Luke O Neill in 1999
Luke O’Neill in 1999

“We were doing an essay on Keats. And I realised, why am I writing this essay? Everybody has said the same thing about Keats for years. I just thought, biology – now hang on a minute. I might be able to do something new here, something different.”

He’s happy to be able to combine both now in his writing – there’s another book coming out later this year called, enticingly, “Never mind the b****cks, here’s the science.”

How does he fit it all in? “I don’t watch Game of Thrones,” he laughs. But he is watching Normal People, which he loves. He fits it all in by staying up very late. “I’ll start writing at midnight, and I’ll do two or three hours. Six hours sleep is enough for me.”

It’s probably a good thing that his wife, Margaret Worrall, is a fellow biochemist. They have two sons, Stevie and Sam.

The number of vaccines being tested is the same in the total history of malaria. If the vaccine doesn’t work, we have the anti-inflammatories, we have the antivirals, and then the other hope is antibodies themselves

I ask him the question I most want to know the answer to. When we say “this too shall pass”, will it actually pass?

“No question,” he says instantly. “The history of all infectious diseases tells us this. The Black Death went away. The 1918 flu went away. Swine flu went away. It’s definitely beatable, this one.

“The number of vaccines being tested is the same in the total history of malaria. If the vaccine doesn’t work, and there’s still a risk of that, we have the anti-inflammatories coming down the pipeline, like our one. We have the antivirals.
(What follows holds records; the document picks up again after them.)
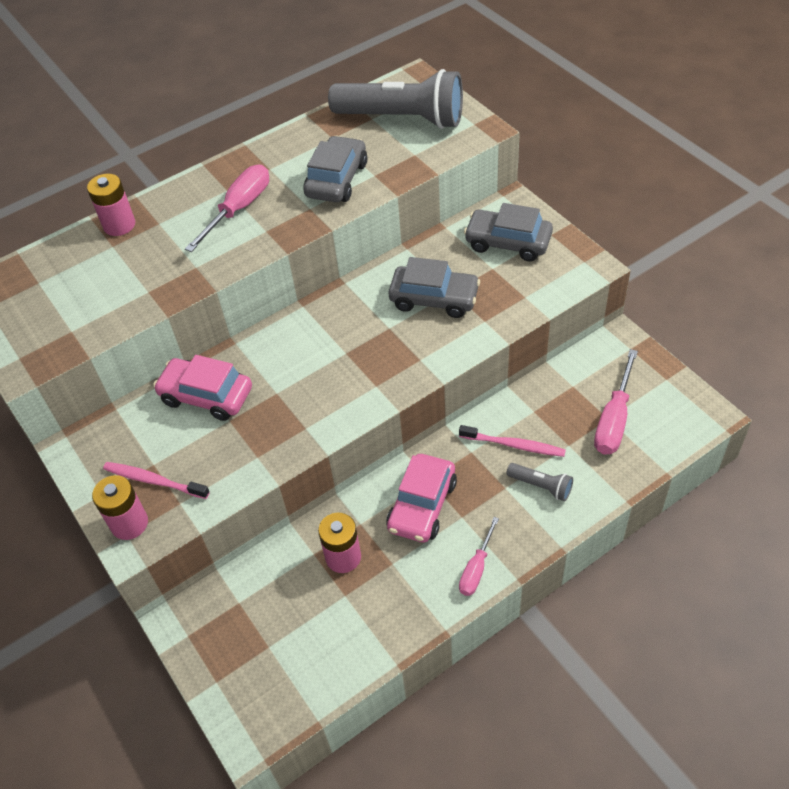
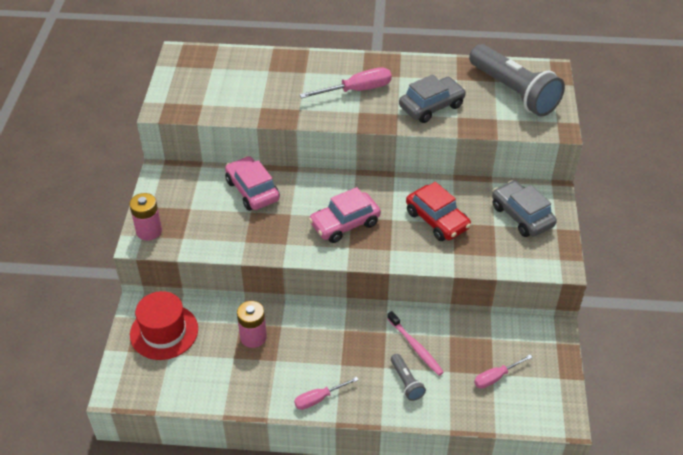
camera: 35 degrees right, 5 degrees down
(119, 225) = (284, 61): pink battery -> none
(154, 481) = (182, 217): pink toothbrush -> none
(237, 627) = (164, 332): none -> red hat
(422, 505) = (325, 341): pink car -> pink car (344, 224)
(434, 299) = (437, 220): grey car -> red car
(614, 419) = (496, 377): pink screwdriver -> pink screwdriver, size x0.63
And then the other hope is antibodies themselves, that we’ll develop immunity.”

The Great Irish Science Book by Professor Luke O’Neill, published by Gill Books
The Great Irish Science Book by Professor Luke O’Neill, published by Gill Books

On immunity, he says, “the best evidence we have so far is in monkeys. They infected monkeys and they couldn’t reinfect them. Now we’re not monkeys, so it’s not 100 per cent, but there’s no good evidence out there yet that people are not protected from a second infection.”

He is also putting some hope in the BcG vaccine as a possible partial vaccine against Covid-19 , which is currently the subject of seven clinical trials. “It protects against respiratory viruses and it protects against measles. So there’s evidence it does give a kind of a barrier.”

What we’re seeing is the kind of “constant kicking the tyres process that science is sometimes.”

What he’s looking forward to on the other side is a holiday in Marbella, by a pool. “I’m obviously extremely busy. And I’m not bored in any way.” But he missed the “inevitable simple things. What gets me most of all was how much we took all that simple stuff for granted – just going for a pint or having a cup of coffee with a friend.”

He is, he admits, an optimist generally. “I think it’s just the way I am … You have to have hope, haven’t you? Without being stupid. The worst thing is to give people false hope … but I’m very confident that of all these things being tried, all you need is one to work.

“Put it this way, I can’t think of anything else we should be doing.”